The watchword for the week at the Clinton Global Initiative‘s (CGI) annual summit in Manhattan this week has been “efficiency.” (It narrowly beats out “traffic,” which is what you’ll be caught in trying to get anywhere in the city for the next few days.) I wrote about an industry consortium led by the Carbon War Room that will channel hundreds of millions of dollars towards retrofitting existing buildings, and today the Natural Resources Defense Council (NRDC), Goldman Sachs and several real estate companies announced a three-year project under CGI that will hep tenants thorough the country identify the savings of energy efficiency improvements and implement them. Peter Malik, NRDC’s Director of Market Innovation, explained the benefits of the deal:
By participating in a portfolio of high-profile efficient build-out projects and by approaching the savings in a quantitative manner we are developing an open-source, best-in-kind blueprint for both implementation and financial measurement of the benefits of high performance build-outs.
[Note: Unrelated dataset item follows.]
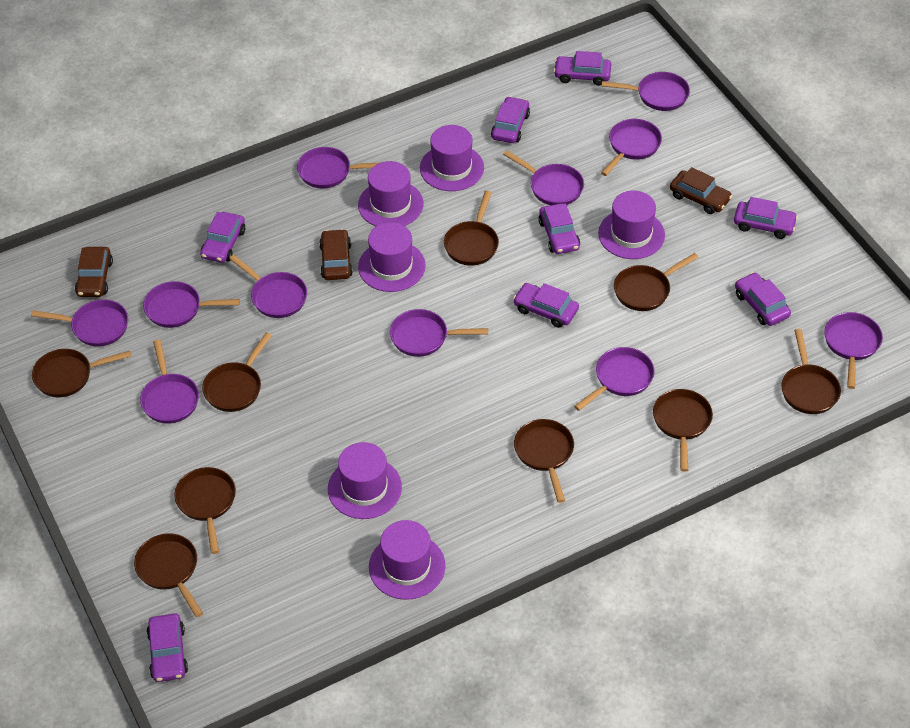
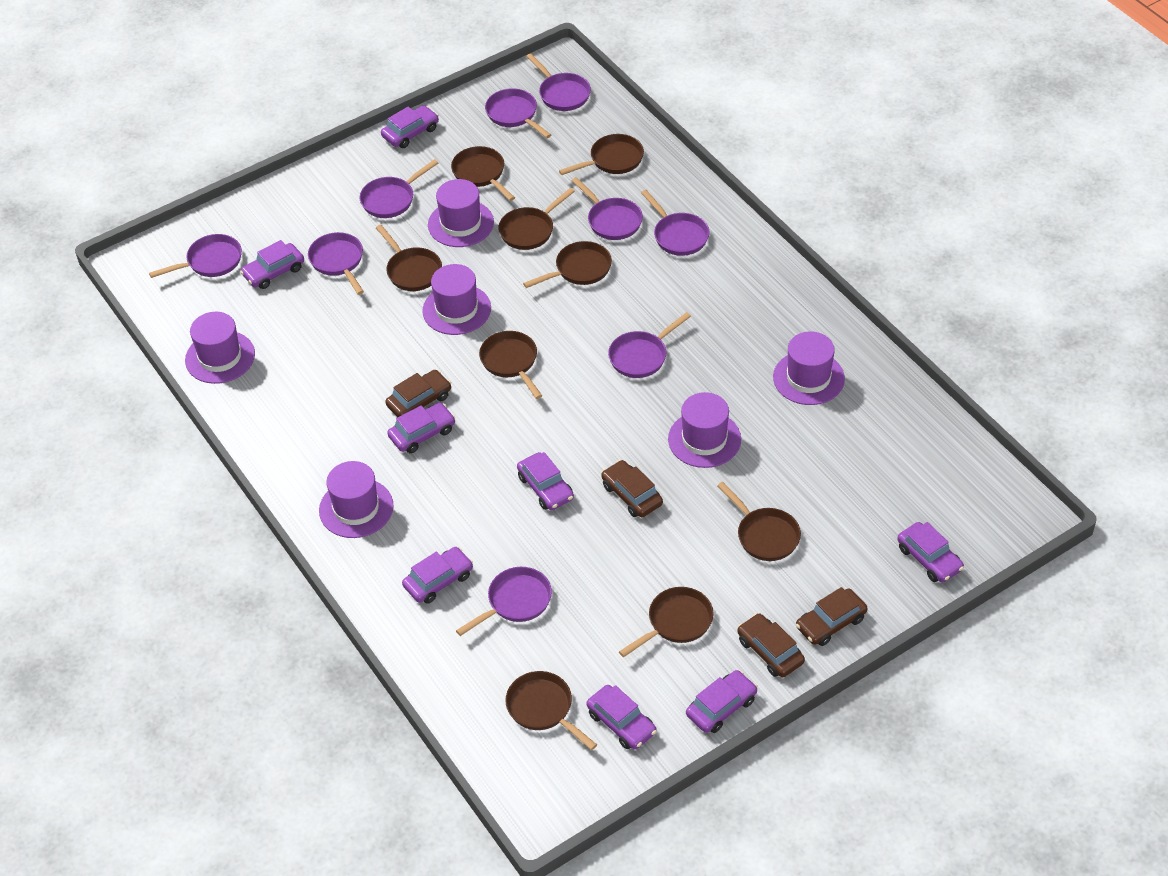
brown car: 3 -> 4
purple pan: 11 -> 9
And we don’t stop there. By adopting a true life-cycle metric we go beyond a snapshot of performance. We measure the performance of the tenant spaces and / or the building across 10, even 15 years. In short, the goal is a long-term market shift.
Energy efficiency should be a no brainer—after all, who wants to waste? The savings help the environment and the bottom line as well. You can have political quibbles with renewables or natural gas or imported oil. But who would be against getting lean and mean?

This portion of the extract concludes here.